15才以下のLGBTかもしれない子どもと保護者の交流会「にじっこ」を共同主催している
15才以下のLGBTかもしれない子どもと保護者の交流会
「にじっこ」を共同主催している

 私は臨床心理学の立場で、ジェンダーに関するカウンセリング等を行っていますが、中には、まだ小学生なのに「死んじゃいたい」と述べる事例もあります。

 スカートをはきたがったり、可愛らしいものを好んだりする男の子に対して、周りの子が「女みたい」とか、「オカマ」と揶揄することはよくみられます。

 揶揄している子たちは、それがそんなに酷い言葉だとは思っていません。
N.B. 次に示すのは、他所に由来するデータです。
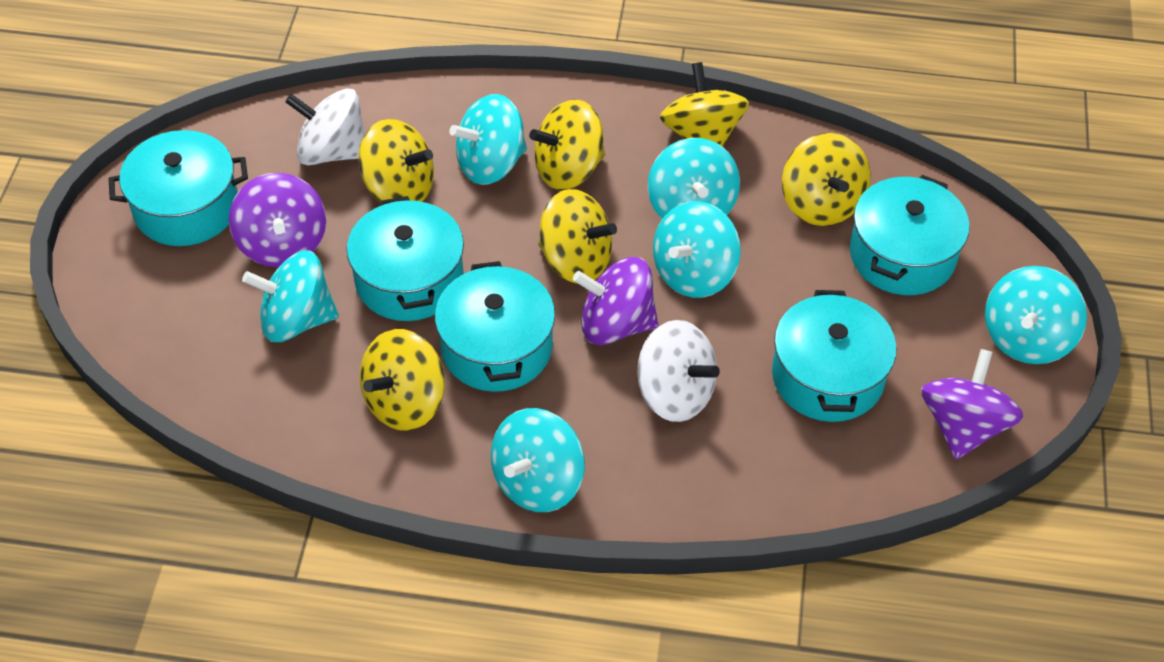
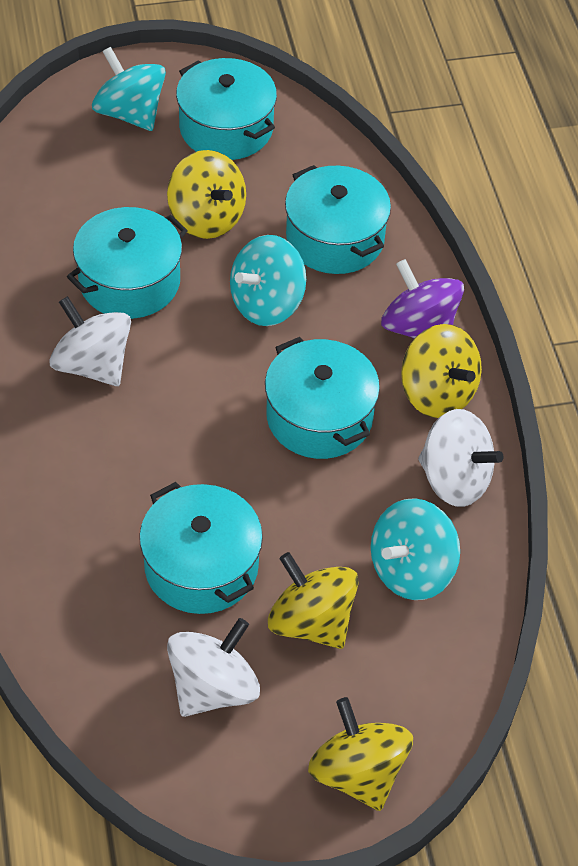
purple spinning top: 3 -> 1
turquoise spinning top: 6 -> 3
white spinning top: 2 -> 3
yellow spinning top: 6 -> 4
みんなと違う様子であったり、違うことをする子に目がいき、それを指摘する言葉として「オカマ」と言ったり、あるいは、その違いをちょっとからかう程度の気持ちで「女みたい」と言って笑うのでしょう。あるいは、「男なの?女なの?どっちなの?」と不思議でたまらないという様子で、何度も何度も聞いてくるということもよくありますね。

 でも、言われた子はすごく悩みます。着たいと思う服を着たり、好きなものを持ったりしているだけなのに、それを否定的に見られることに驚き、自分がいけないのか、自分が間違っているのかと、戸惑い、不安になるのです。そして、男か女かどちらかに決めなくてはならないという思いも強くします。
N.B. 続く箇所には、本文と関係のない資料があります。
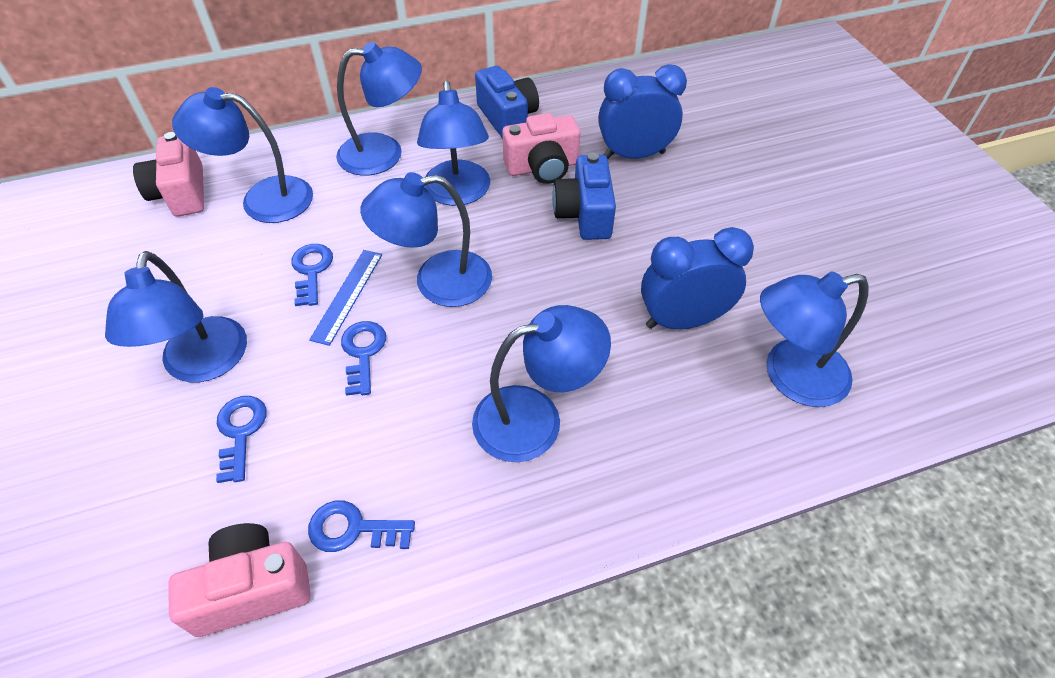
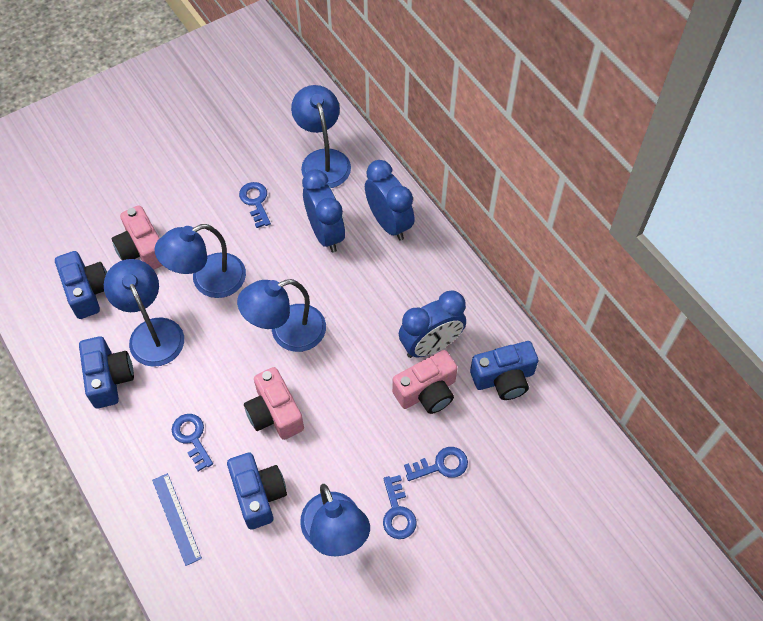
blue camera: 2 -> 4
blue clock: 2 -> 3
blue lamp: 7 -> 5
 どうして、こういうことが起きるのでしょう。人は生まれると、保護者はもちろん、テレビやゲーム、外にいるいろんな大人たちなど、周囲から様々なことを学習していきます。その中でも、性別に関することは特別なしつけを受けなくても、間接的に観察するだけでもどんどん学習が進みます。

 5歳くらいの子どもは、非常にリジットな(硬直した)理解をするといわれています。男の子はこうである、女の子はこうであるという、二分化した思考です。それは、まだ脳が発達途中のため、複雑な認知が難しく、右か左か、○か×か、黒か白かと、物事を2つに分けると、とても理解しやすいからです。

 ズボンをはくのは男の子、スカートをはくのは女の子、という性別での紐づけができると、そこから逸脱するものはおかしいもの、変なものになります。しかも、それは笑ったり、気持ち悪がったりしても良いのです。なぜなら、大人がそうしているのを学習しているからです。

 ピンク色のものは女の子のものという二分化思考から、ピンク色のものを持つことを頑なに拒むような男の子がいるのは至極当然でしょう。笑われたら困るからです。「男とはこういうものである」という縛りは、ごくごく小さいうちから始まっています。

 こうした子どもたちの状況を、大人である私たちは、まだ幼い子どものことだからとか、成長すれば認知能力が高まって二分化思考をしなくなり、多様性を理解できるようになるので大丈夫、などと言っていられるでしょうか。